-- TASK INPUT follows --
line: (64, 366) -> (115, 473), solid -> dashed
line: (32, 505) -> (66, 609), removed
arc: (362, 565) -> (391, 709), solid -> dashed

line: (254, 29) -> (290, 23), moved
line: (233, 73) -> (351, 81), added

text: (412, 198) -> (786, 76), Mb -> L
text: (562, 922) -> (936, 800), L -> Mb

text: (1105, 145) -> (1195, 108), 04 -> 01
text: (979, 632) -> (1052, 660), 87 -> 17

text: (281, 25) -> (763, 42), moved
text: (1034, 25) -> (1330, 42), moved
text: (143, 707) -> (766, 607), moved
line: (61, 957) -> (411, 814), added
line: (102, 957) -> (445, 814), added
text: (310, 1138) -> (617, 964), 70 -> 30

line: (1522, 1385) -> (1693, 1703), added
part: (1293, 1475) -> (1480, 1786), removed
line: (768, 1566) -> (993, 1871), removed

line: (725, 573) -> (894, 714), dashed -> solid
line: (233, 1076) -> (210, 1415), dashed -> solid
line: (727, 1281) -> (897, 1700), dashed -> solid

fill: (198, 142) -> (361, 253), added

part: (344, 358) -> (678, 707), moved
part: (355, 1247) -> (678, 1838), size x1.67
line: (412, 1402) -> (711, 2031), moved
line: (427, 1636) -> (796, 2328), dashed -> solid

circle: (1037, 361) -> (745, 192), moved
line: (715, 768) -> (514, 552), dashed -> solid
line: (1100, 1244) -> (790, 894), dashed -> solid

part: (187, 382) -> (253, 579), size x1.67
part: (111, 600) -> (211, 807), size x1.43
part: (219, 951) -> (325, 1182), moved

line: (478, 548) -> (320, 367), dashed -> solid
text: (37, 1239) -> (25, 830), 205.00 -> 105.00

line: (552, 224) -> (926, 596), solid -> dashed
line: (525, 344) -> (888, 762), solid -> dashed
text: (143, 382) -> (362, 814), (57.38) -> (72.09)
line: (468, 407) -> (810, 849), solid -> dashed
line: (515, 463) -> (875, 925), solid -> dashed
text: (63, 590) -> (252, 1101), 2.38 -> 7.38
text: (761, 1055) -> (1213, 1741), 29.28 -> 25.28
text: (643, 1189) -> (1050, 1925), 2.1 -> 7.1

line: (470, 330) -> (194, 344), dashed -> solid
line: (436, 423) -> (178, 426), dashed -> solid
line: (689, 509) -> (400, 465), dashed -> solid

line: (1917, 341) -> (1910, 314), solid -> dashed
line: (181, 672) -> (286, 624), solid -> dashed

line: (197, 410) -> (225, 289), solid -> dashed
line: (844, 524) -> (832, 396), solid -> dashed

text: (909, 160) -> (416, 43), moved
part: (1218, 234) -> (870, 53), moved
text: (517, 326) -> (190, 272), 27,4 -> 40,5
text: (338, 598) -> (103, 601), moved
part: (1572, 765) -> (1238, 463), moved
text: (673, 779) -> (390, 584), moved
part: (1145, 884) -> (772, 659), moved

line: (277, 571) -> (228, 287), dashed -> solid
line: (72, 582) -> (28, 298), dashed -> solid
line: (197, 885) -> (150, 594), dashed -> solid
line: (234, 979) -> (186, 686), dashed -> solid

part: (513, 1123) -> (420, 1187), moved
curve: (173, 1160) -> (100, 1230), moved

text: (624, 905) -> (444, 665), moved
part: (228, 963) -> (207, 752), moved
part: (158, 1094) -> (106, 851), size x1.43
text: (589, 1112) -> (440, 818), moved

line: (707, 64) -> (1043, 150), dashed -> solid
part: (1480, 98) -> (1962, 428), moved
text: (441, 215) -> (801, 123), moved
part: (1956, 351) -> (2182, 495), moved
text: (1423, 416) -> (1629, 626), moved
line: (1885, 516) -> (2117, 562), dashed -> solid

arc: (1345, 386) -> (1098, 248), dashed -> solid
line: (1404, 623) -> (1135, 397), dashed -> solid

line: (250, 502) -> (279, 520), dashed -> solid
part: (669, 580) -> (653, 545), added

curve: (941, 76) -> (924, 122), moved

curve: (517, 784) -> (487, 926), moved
-- TASK INPUT concluded --
→ WHAT YOU ARE ASKED TO DO:
Where in the records does the word "curve" appear? Copy each line that holds it.

→ ANSWER SECTION:
curve: (173, 1160) -> (100, 1230), moved
curve: (941, 76) -> (924, 122), moved
curve: (517, 784) -> (487, 926), moved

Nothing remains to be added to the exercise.